August of 2022 OR&R hosted a Gulf of Mexico Resource Advisor Training.
Increasing Capacity for Response, Assessment, and Restoration through Training

OR&R is a leader in providing valued and timely training internally to NOAA and externally to our state, federal, industry, and other nongovernmental partners and stakeholders. The OR&R Training Team is made up of representatives from each of the divisions within OR&R to ensure cross-divisional training and coordination. Training is offered that enhances capacity for response, assessment, and restoration related to the OR&R mission. 

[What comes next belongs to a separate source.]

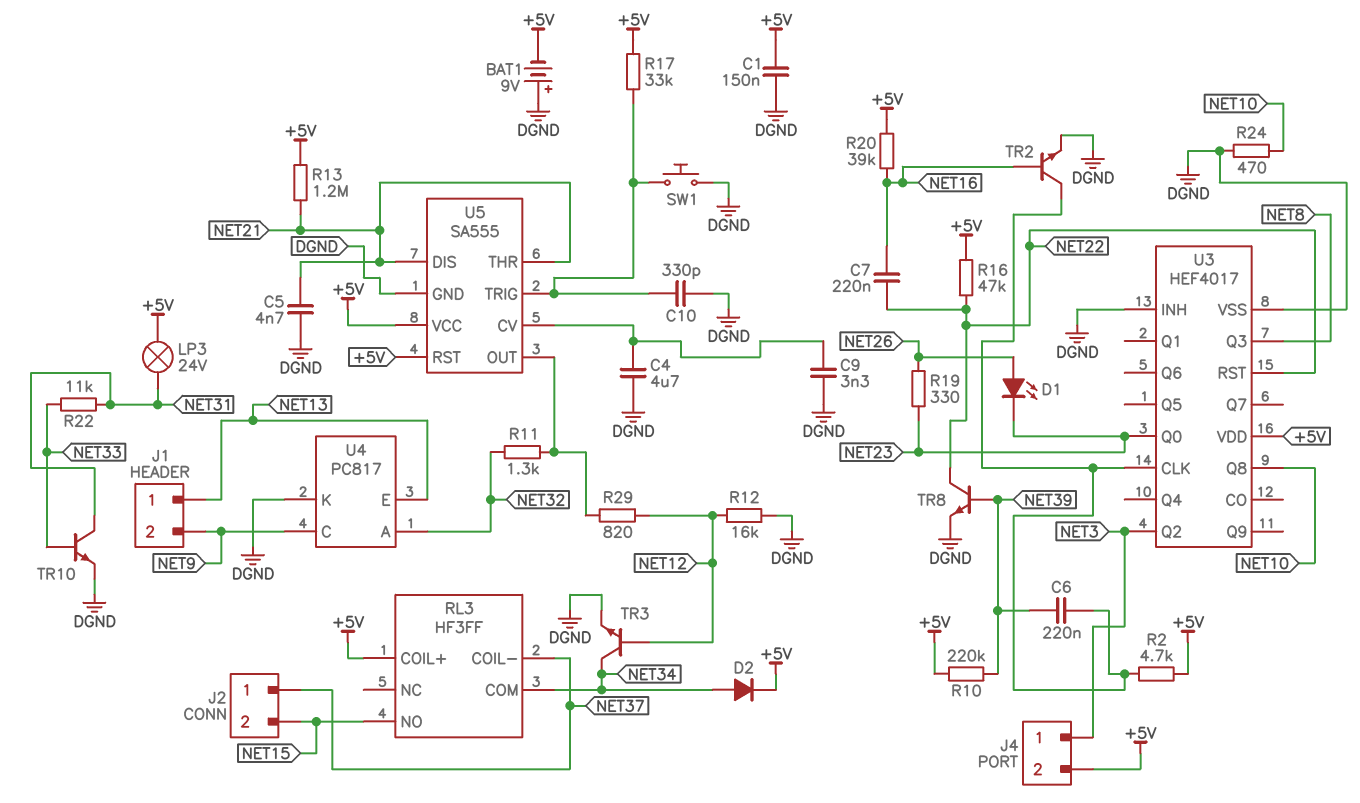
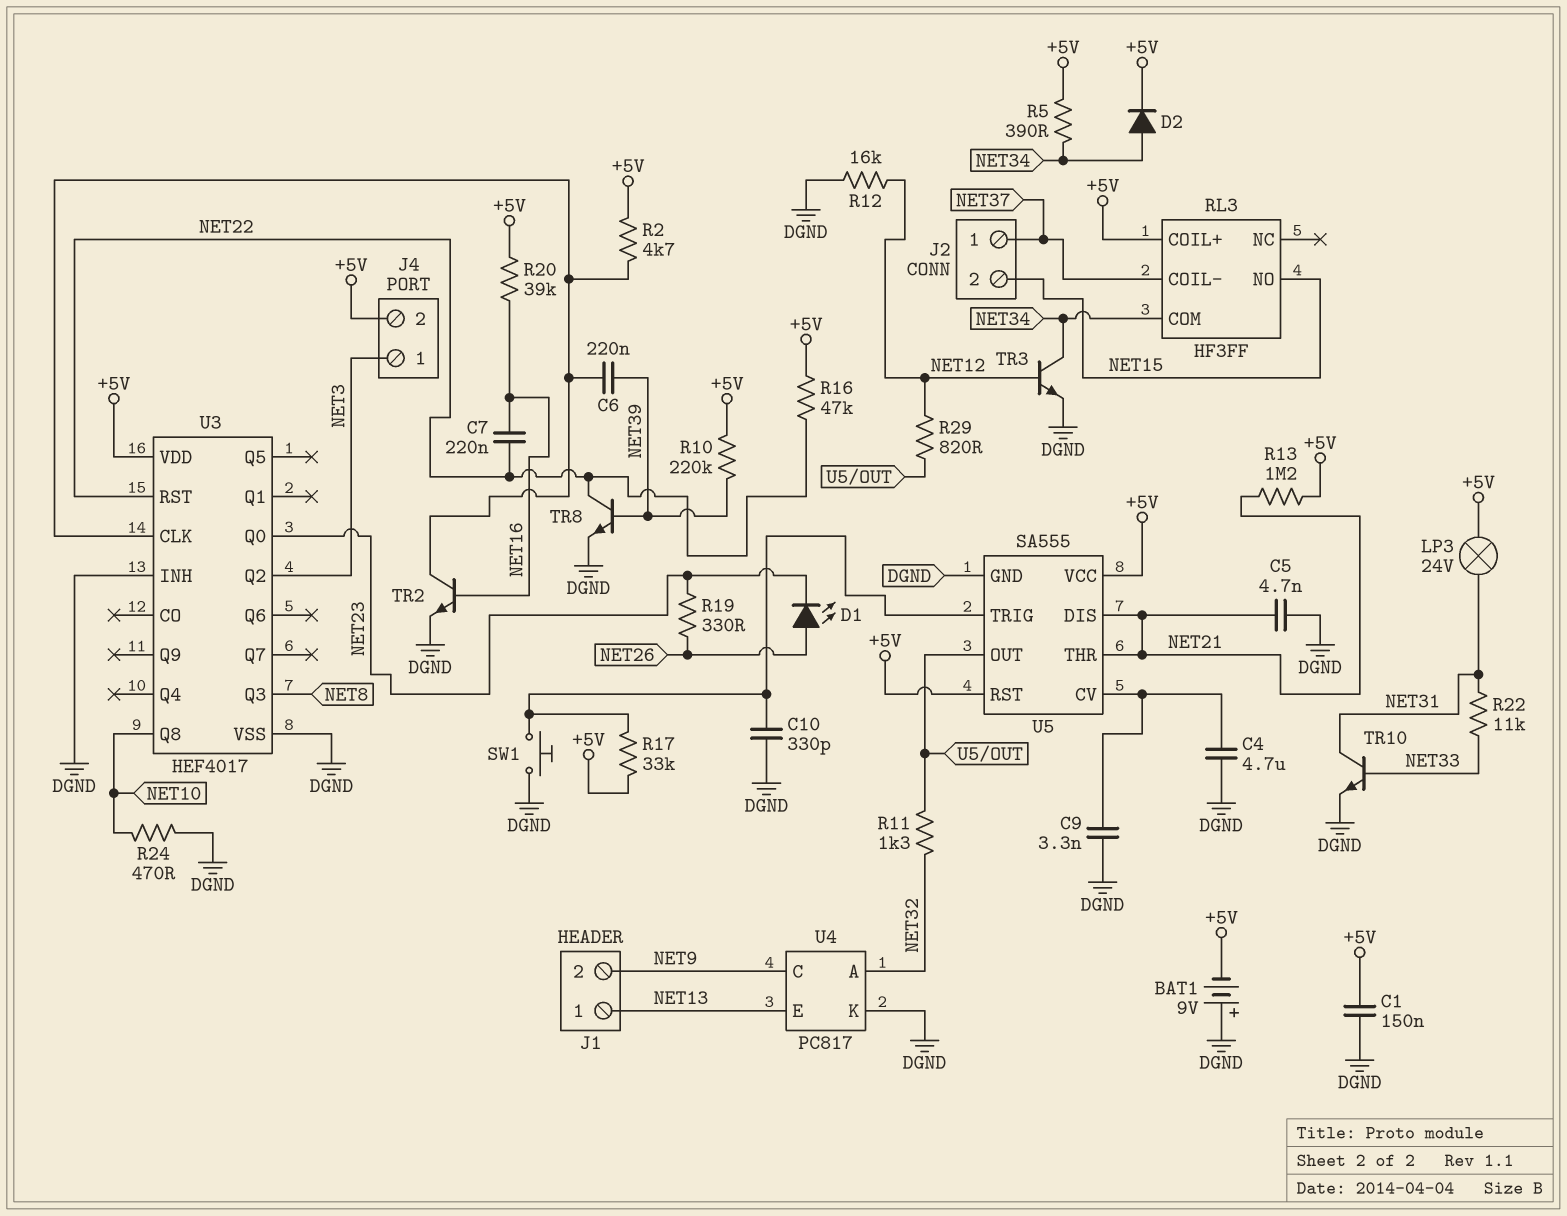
R5: none -> 390 (+5V, NET34)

With continued limited ability to have in-person training, OR&R continued to restructure courses into a virtual classroom environment. In August of 2022, OR&R held the Gulf of Mexico Resource Advisor Training virtually. The goal of this course was to ensure coastal managers understand the role of a resource advisor and have the tools necessary to fulfill the role in the field successfully. By coordinating with subject matter experts from multiple agencies in the course design and delivery, the course provided lectures covering the roles and responsibilities of a resource advisor, tools that can be used in the field, best management practices, environmental trade-offs, and salvaging techniques. Over 90 participants attended the training representing local, state, and federal agencies from across the Gulf of Mexico Region.